- Date: 23 November 2017
- Venue: Australia
- Website: abc.net.au/triplej

= J Awards of 2017 =

Annual Australian music awards

The J Award of 2017 is the thirteenth annual J Awards, established by the Australian Broadcasting Corporation's youth-focused radio station Triple J. The announcement comes at the culmination of Ausmusic Month (November). For the fourth year, four awards were presented; Australian Album of the Year, Double J Artist of the Year, Australian Music Video of the Year and Unearthed Artist of the Year.
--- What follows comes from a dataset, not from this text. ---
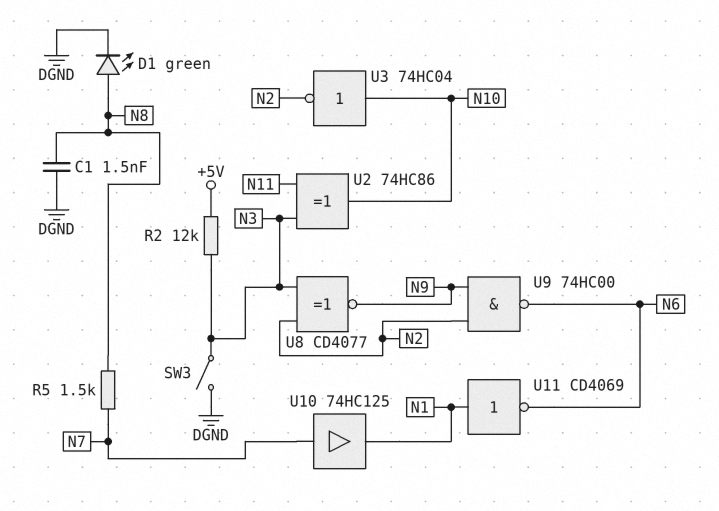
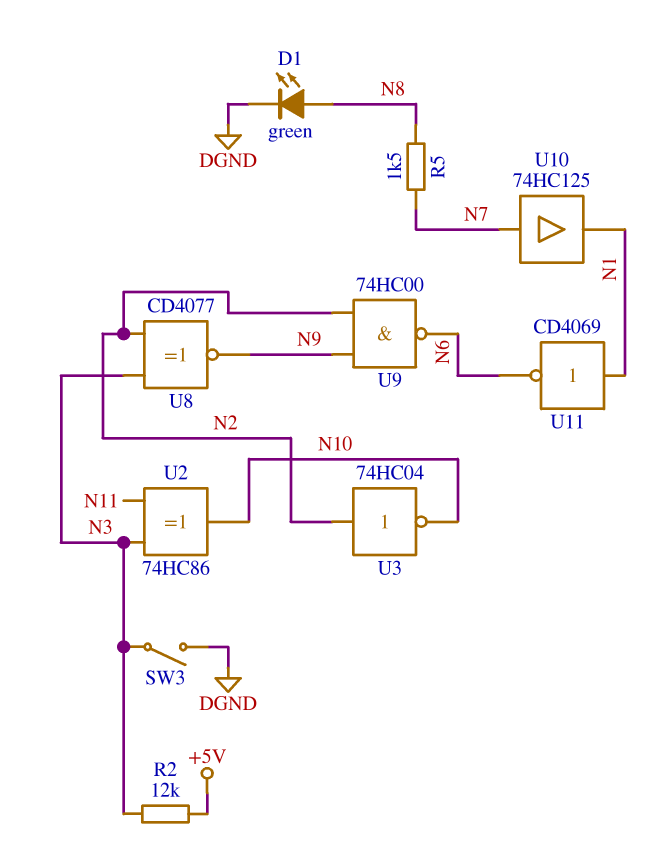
C1: 1.5nF (DGND, N8) -> none
U3: NOT 74HC04 (in N10, out N2) -> NOT 74HC04 (in N2, out N10)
The eligible period took place between November 2016 and October 2017. The winners were announced live on air on Triple J on Thursday 23 November 2017.

==Awards==
===Australian Album of the Year===

| Artist | Album Title | Result |
|---|---|---|
| A.B. Original | Reclaim Australia | Won |
| Alex Lahey | I Love You Like a Brother | Nominated |
| Ali Barter | A Suitable Girl | Nominated |
| Gang of Youths | Go Farther in Lightness | Nominated |
| Gordi | Reservoir | Nominated |
| Meg Mac | Low Blows | Nominated |
| Methyl Ethel | Everything Is Forgotten | Nominated |
| The Smith Street Band | More Scared of You Than You Are of Me | Nominated |
| Thundamentals | Everyone We Know | Nominated |
| Vera Blue | Perennial | Nominated |

===Double J Artist of the Year===

| Artist | Result |
|---|---|
| Jen Cloher | Won |
| Dan Sultan | Nominated |
| Kardajala Kirridarra | Nominated |
| Lance Ferguson | Nominated |
| Paul Kelly | Nominated |

===Australian Video of the Year===

| Director | Artist and Song | Result |
|---|---|---|
| Tim White | Client Liaison featuring Tina Arena – "A Foreign Affair" | Won |
| Josh Davis and Heath Kerr | A.B. Original - "Report to the Mist" | Nominated |
| Matt Sav | Jack River - "Fool's Gold" | Nominated |
| Danny Cohen | Kirin J. Callinan featuring Alex Cameron, Molly Lewis & Jimmy Barnes - "Big Enough" | Nominated |
| PAXI | Methyl Ethel - "Ubu" | Nominated |

===Unearthed Artist of the Year===

| Artist | Result |
|---|---|
| Stella Donnelly | Won |
| Alex the Astronaut | Nominated |
| Baker Boy | Nominated |
| Confidence Man | Nominated |
| Ruby Fields | Nominated |

Perth-based, Stella Donnelly uploaded her debut track "Mechanical Bull" to the Triple J Unearthed site in April 2017. Following this, Donnelly performed with San Cisco, Ali Barter, and Polish Club, as well as performing on the Unearthed stage at Bigsound.